Craniosynostosis is a congenital condition in which one or more of the skull sutures close prematurely, restricting normal skull and brain growth. As the brain continues to grow, the skull compensates by expanding in other directions, leading to abnormal head shape and sometimes increased intracranial pressure. Early diagnosis and timely surgery allow the skull and brain to develop normally, preventing long-term neurological or cosmetic issues.
Symptoms
The symptoms depend on which sutures are fused and how early the closure occurs. Typical signs include:
- Abnormal head shape noticed after birth or within the first months of life
- Raised, hard ridge along the affected suture
- Asymmetry of the forehead, eyes, or skull
- Slow head growth despite normal brain growth
- In severe cases: irritability, vomiting, bulging fontanelle, developmental delay, or vision problems due to raised intracranial pressure
Common patterns include:
- Sagittal synostosis (scaphocephaly) – long, narrow head
- Coronal synostosis (plagiocephaly) – flattened forehead on one side
- Metopic synostosis (trigonocephaly) – triangular forehead
- Lambdoid synostosis – asymmetric flattening at the back of the head
Diagnosis
Diagnosis begins with physical examination and head shape assessment by a pediatric neurosurgeon. Cranial ultrasound can confirm early suture closure in infants. 3D CT scan provides detailed visualization of fused sutures and skull deformity, helping plan surgery. In syndromic cases (Apert, Crouzon, Pfeiffer syndromes), genetic testing is recommended to guide management.
Treatment Options
- Observation: In mild deformities without pressure symptoms, regular head circumference monitoring and follow-up imaging may be sufficient.

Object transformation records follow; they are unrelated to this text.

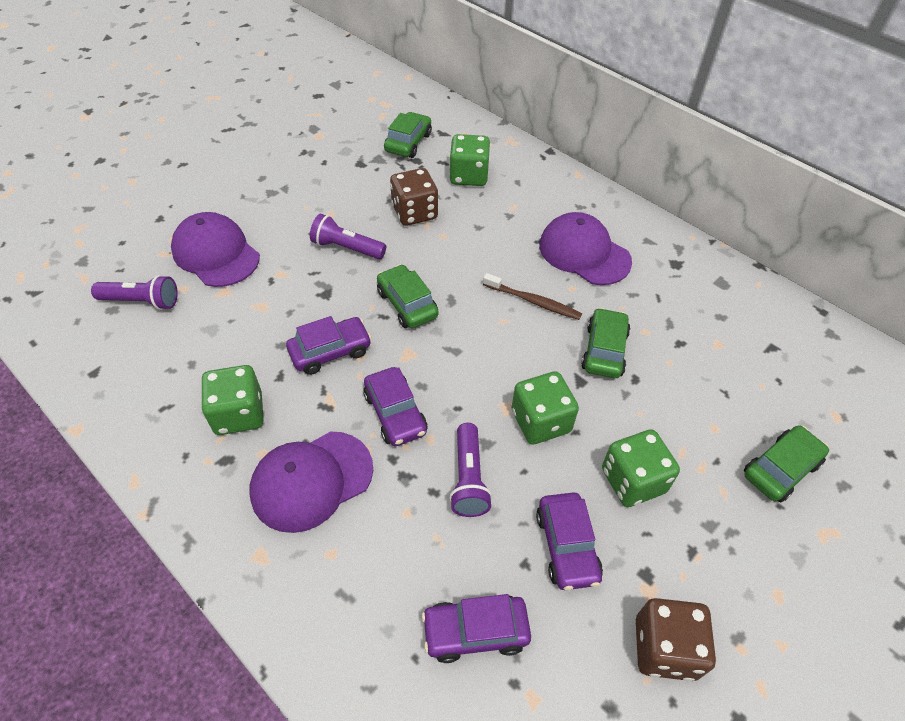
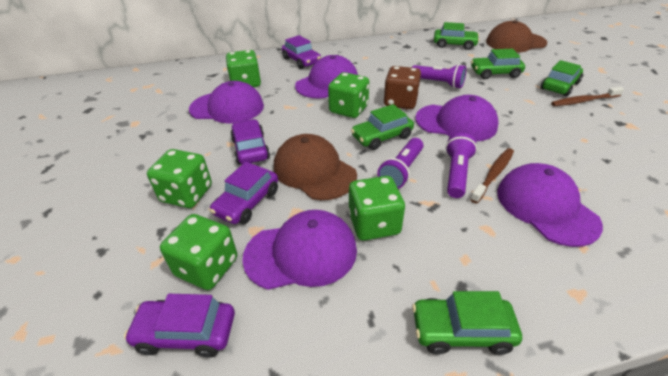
brown cap: 0 -> 2
brown dice: 2 -> 1
brown toothbrush: 1 -> 2
green car: 4 -> 5
green dice: 4 -> 5
purple cap: 3 -> 5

- Endoscopic-Assisted Suture Release (Minimally Invasive): Ideal for infants under 6 months of age, this minimally invasive technique removes the fused suture through a small incision using an endoscope. After surgery, the child wears a custom cranial molding helmet for several months to guide skull growth naturally. This approach offers shorter recovery time, minimal blood loss, and excellent cosmetic results.

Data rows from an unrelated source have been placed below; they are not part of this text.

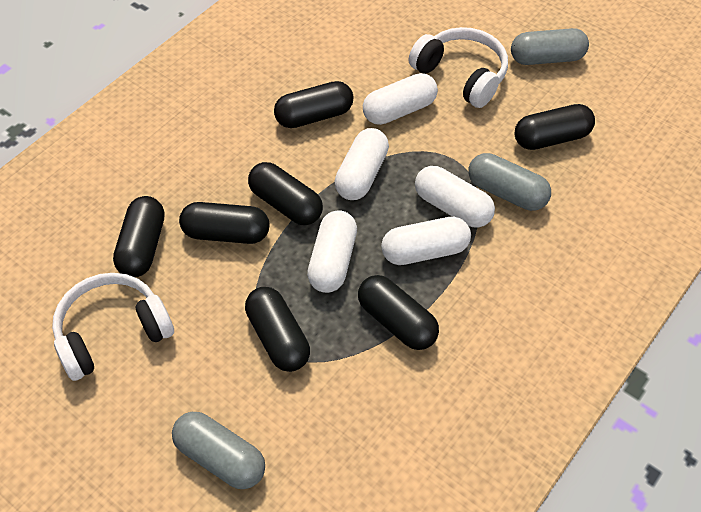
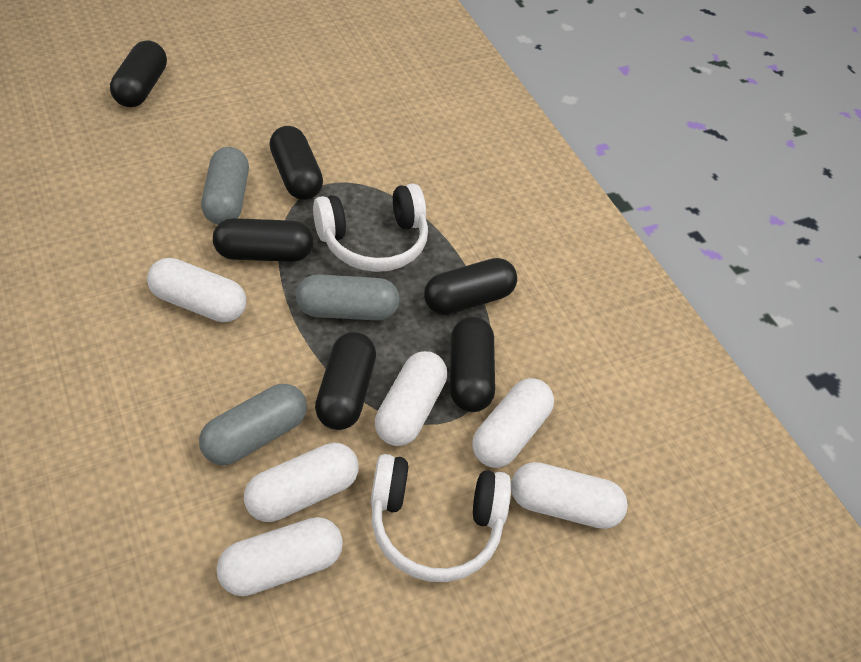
black capsule: 7 -> 6
white capsule: 5 -> 6

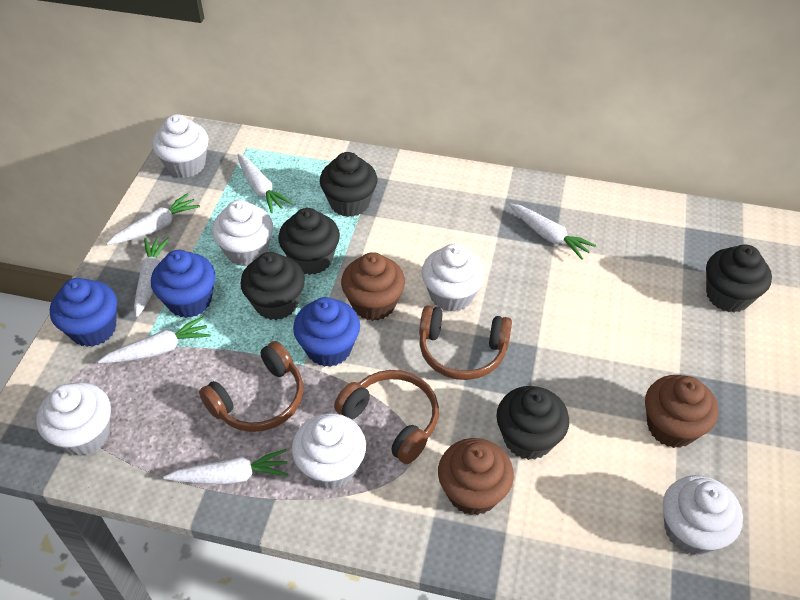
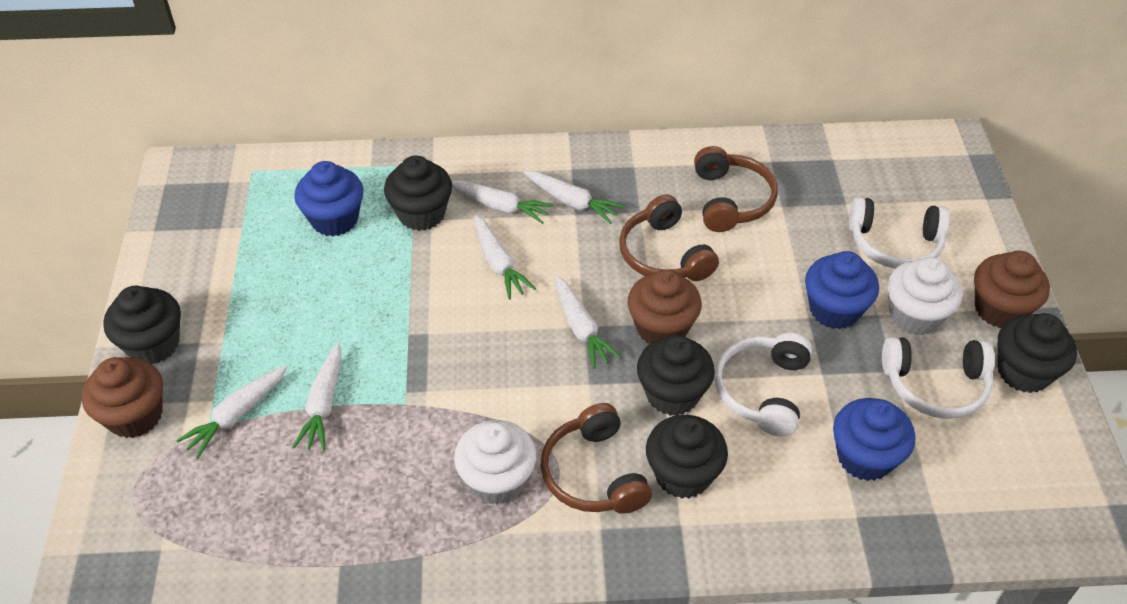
white cupcake: 6 -> 2
white headphones: 0 -> 3

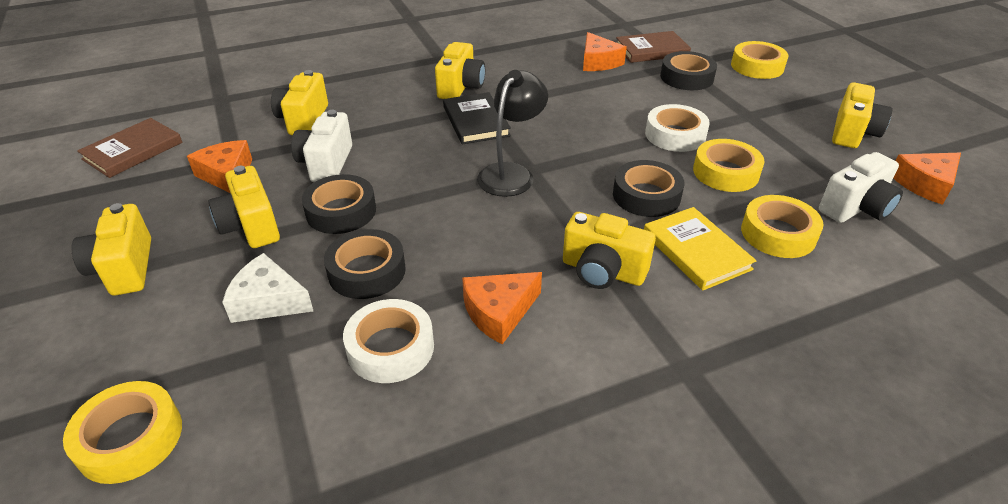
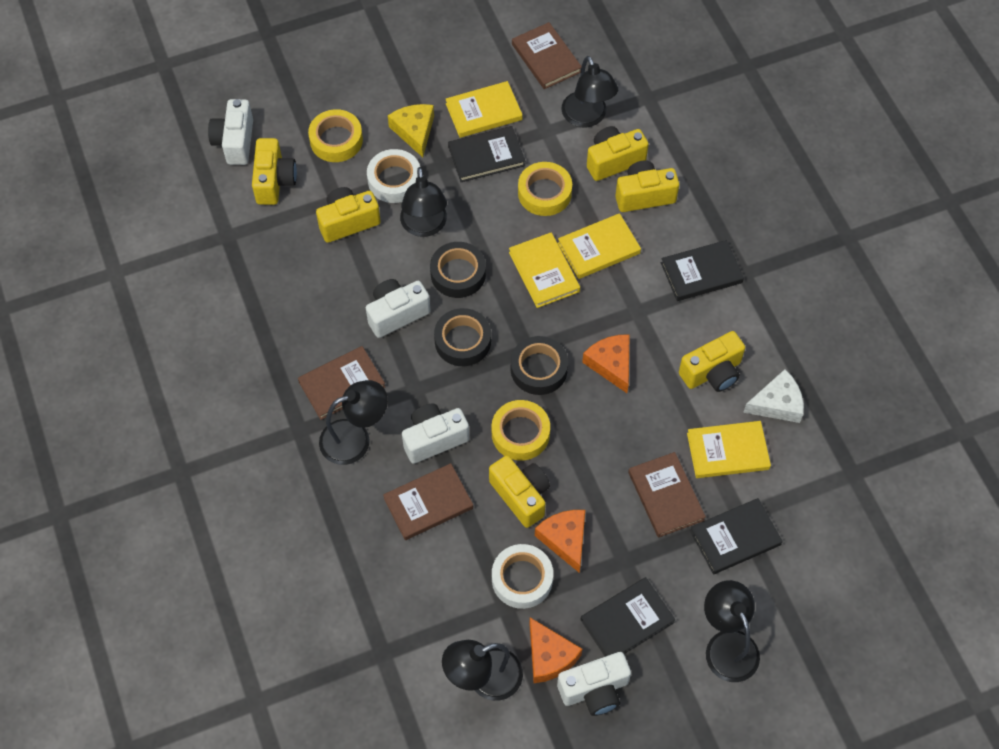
black book: 1 -> 4
black lamp: 1 -> 5
black tape: 4 -> 3
brown book: 2 -> 4
orange cheese: 4 -> 3
white camera: 2 -> 4
yellow book: 1 -> 4
yellow cheese: 0 -> 1
yellow tape: 4 -> 3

- Open Cranial Vault Remodeling: For older infants or more complex cases, open cranial vault remodeling is performed between 6–12 months of age. The skull bones are carefully reshaped and repositioned to create a normal head contour and allow the brain to grow freely. This technique provides immediate correction and long-term stability.

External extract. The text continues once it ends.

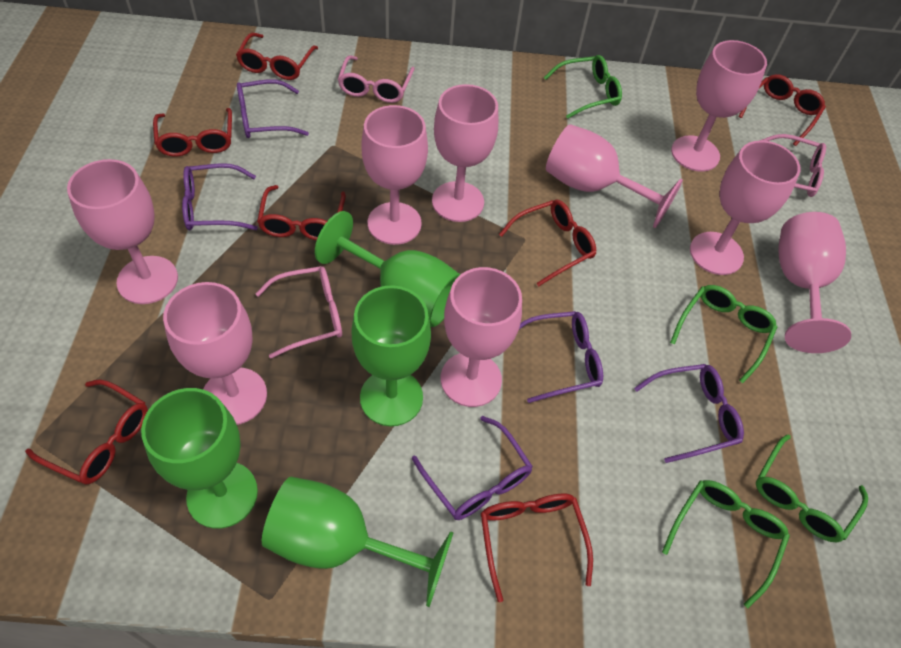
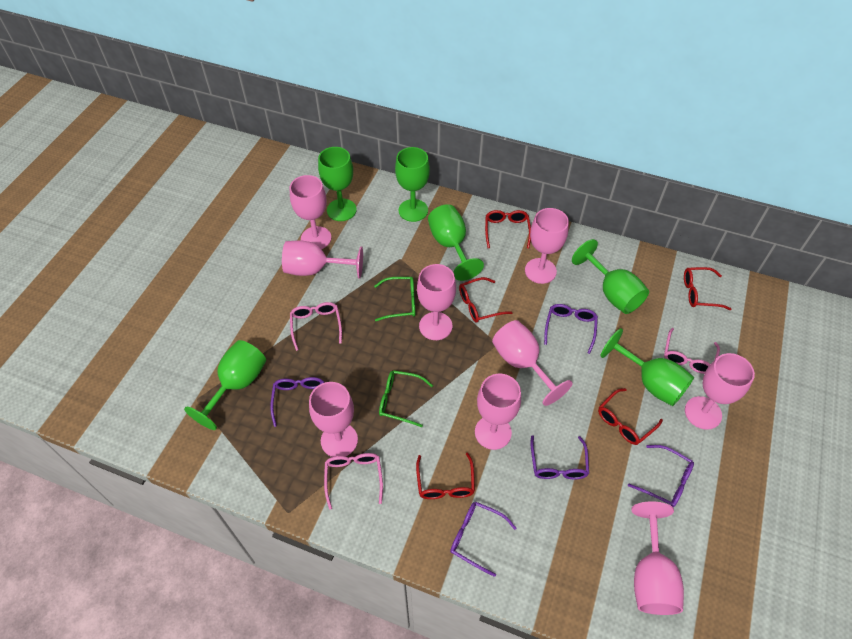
green glasses: 4 -> 2
green goblet: 4 -> 6
red glasses: 7 -> 5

- Multidisciplinary Care: Children with syndromic craniosynostosis may require combined care from neurosurgery, plastic surgery, genetics, and ophthalmology, ensuring both functional and aesthetic outcomes.
Recovery & Follow-Up
Most infants stay in the hospital for 3–5 days after surgery. Regular follow-up visits assess head shape, growth, and neurological development. 3D photography or CT imaging may be used to monitor skull symmetry over time. Helmet therapy, if used, continues for several months under specialist supervision. Most children achieve excellent cosmetic and developmental outcomes.
When to See a Pediatric Neurosurgeon
If you notice abnormal head shape, asymmetry, or a raised ridge on your baby’s skull, early evaluation is essential. Timely surgery before one year of age provides the best functional and cosmetic results.